Thursday, May 19, 2016

Liddell, Silva, and Hougo organize to put democracy on a sounder technological footing



In the 1990s, as the Internet was first emerging as a powerful tool, I proposed using it to democratize politics by letting ordinary citizens use it to register to vote, sign initiative, referendum, recall, and in lieu petitions, and vote, all online.  You can access a voluminous record of my efforts in this regard here.

Flash forward 20 years to 2016, and It’s now legal to register to vote online in California.  Just go here, provide some of your private information (driver’s licence number, date of birth, last four digits of your Social Security number), and the DMV will transfer a copy of your digitized signature from its records to the Secretary of State’s office and voter database and you’ll be registered to vote in California.
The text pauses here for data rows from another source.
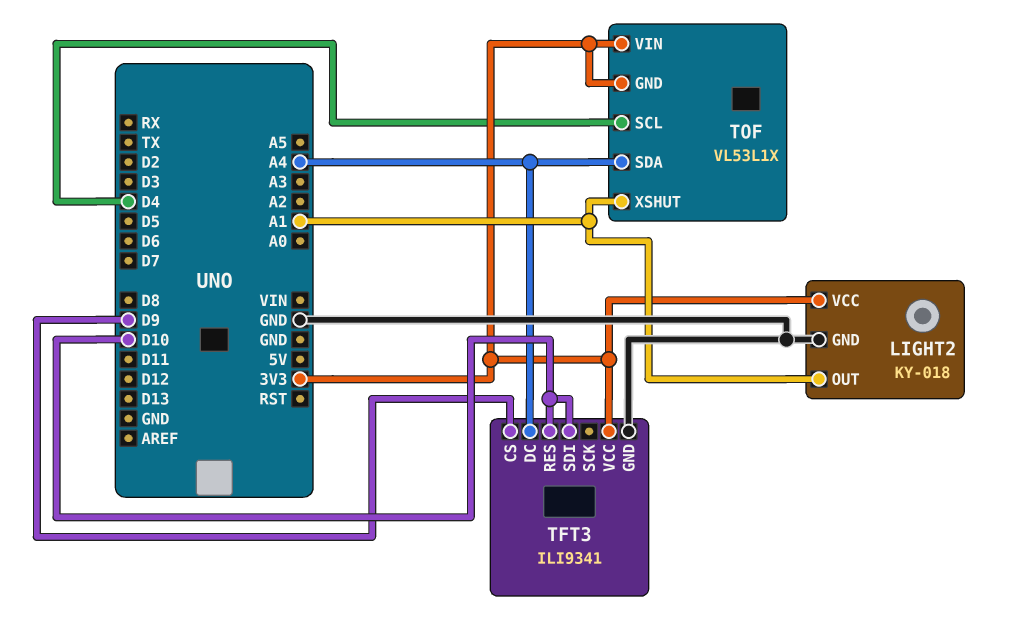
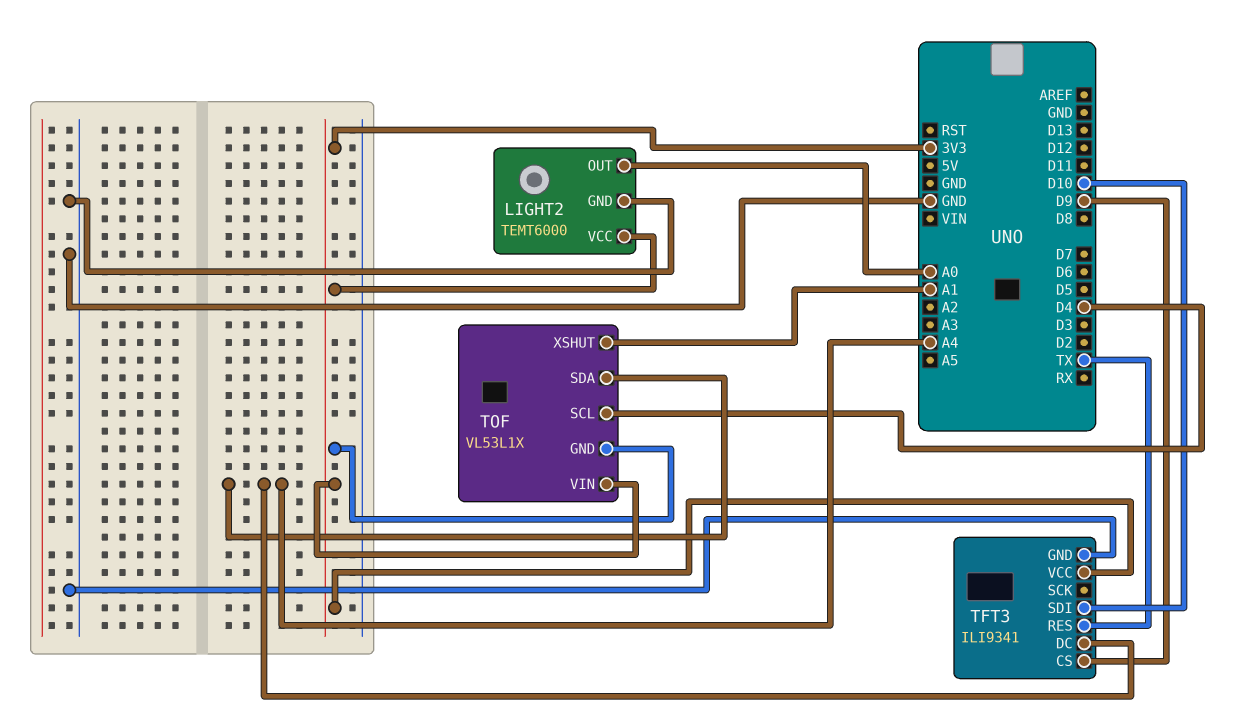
LIGHT2: KY-018 -> TEMT6000
LIGHT2 pin OUT: A1 -> A0
TFT3 pin RES: D10 -> TX

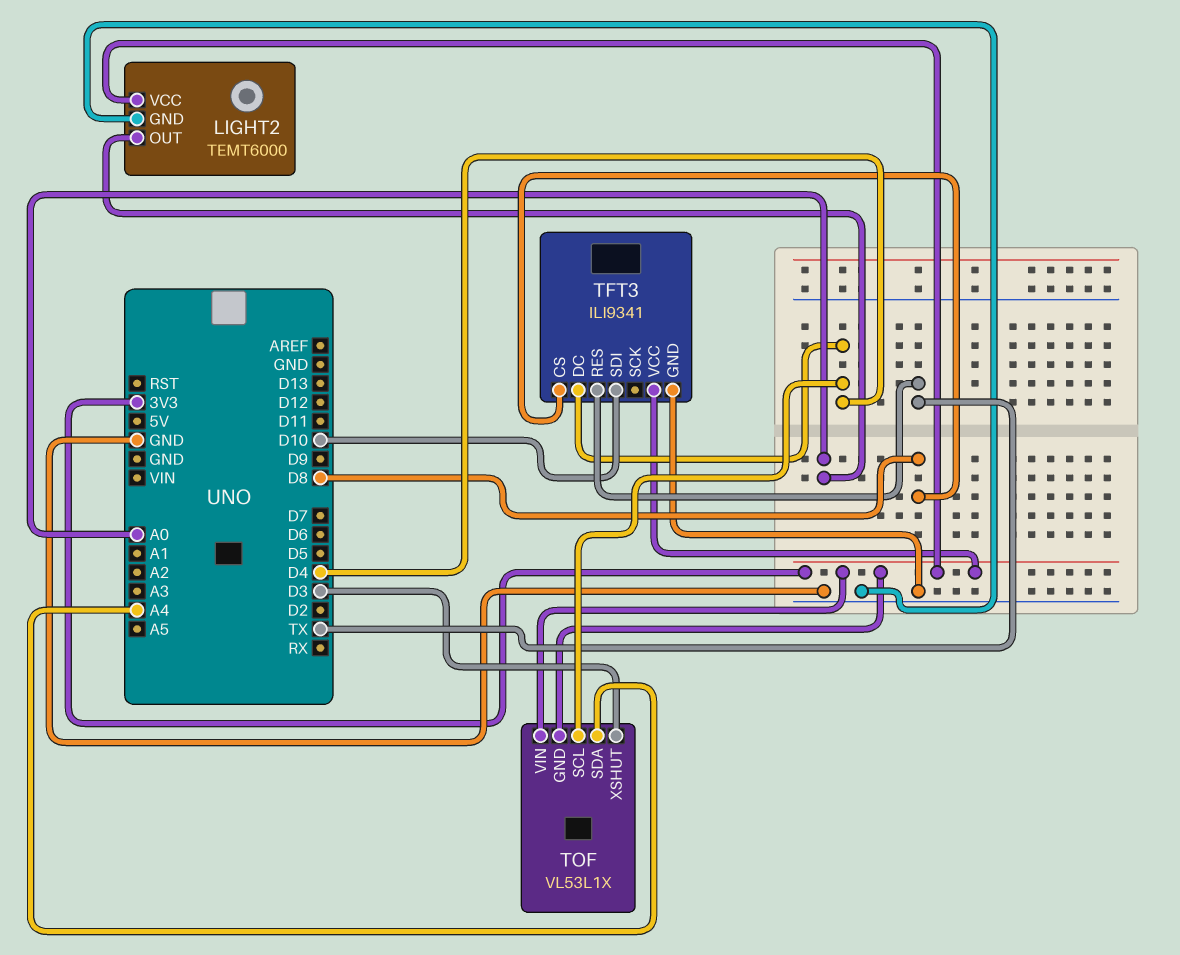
TFT3 pin CS: D9 -> D8
TFT3 pin DC: A4 -> D4
TOF pin XSHUT: A1 -> D3

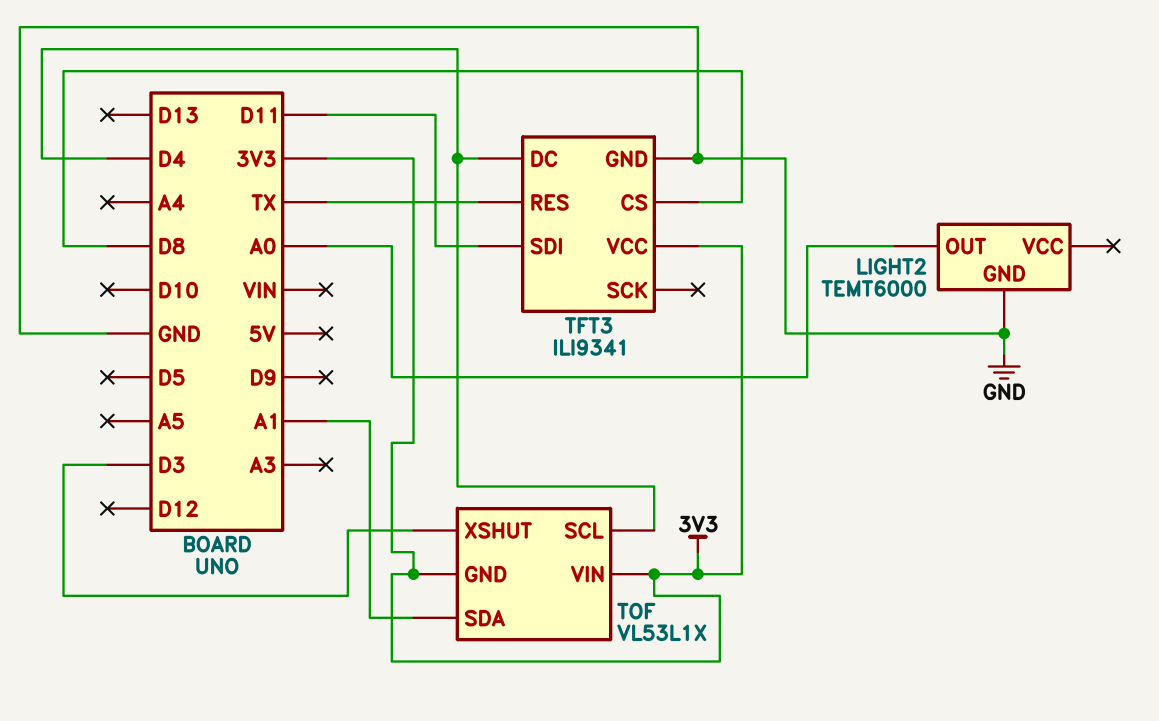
LIGHT2 pin VCC: 3V3 -> none
TFT3 pin SDI: D10 -> D11
TOF pin SDA: A4 -> A1

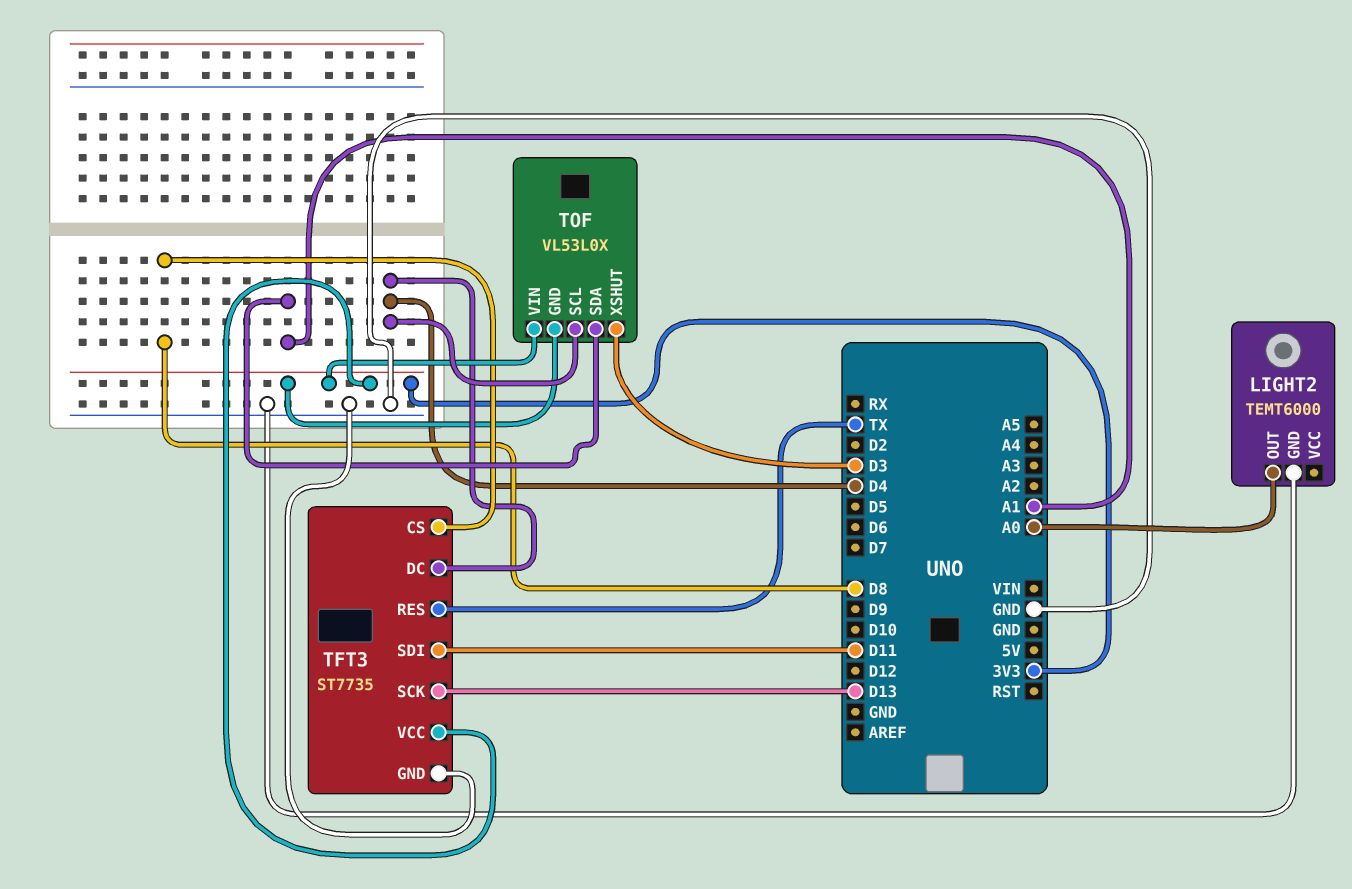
TFT3: ILI9341 -> ST7735
TFT3 pin SCK: none -> D13
TOF: VL53L1X -> VL53L0X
Now, with the Internet infinitely more central to our economy and society than it was in the 1990s, campaigns are emerging in California to expand the range of political acts that can be transacted online beyond mere voter registration to encompass online signature-gathering on official initiative, referendum, and recall petitions and, in the case of Von Hougo’s campaign for the U.S. Senate seat being vacated by Barbara Boxer, to provide registered voters with a direct digital means of determining their new U.S. Senator's votes on bills before the United States Senate.

Mike Liddell, a chiropractor from Placerville, and his collaborator Gabriel Silva, have organized a campaign for CIRRRA, the “California Initiative, Referendum and Recall Reform Act of 2016,” which would allow registered California voters, including those who’ve already used the Internet to register online to vote, to use the Internet to add their official signature to official documents qualifying initiatives, referendums, and recalls for subsequent electoral ballots.

You can find out more about the CIRRRA campaign here.

You can learn more about the efforts of Hougo, a science teacher at Arroyo Seco Junior High in Santa Clarita, to get elected to the U.S. Senate on a platform centered on his pledge to vote on bills according to the will of ordinary voters as expressed through a secure and easily-accessible web portal, using their desktop, laptop, and smartphone computers and the Internet, here.  Hougo calls this “Democracy 2.0.”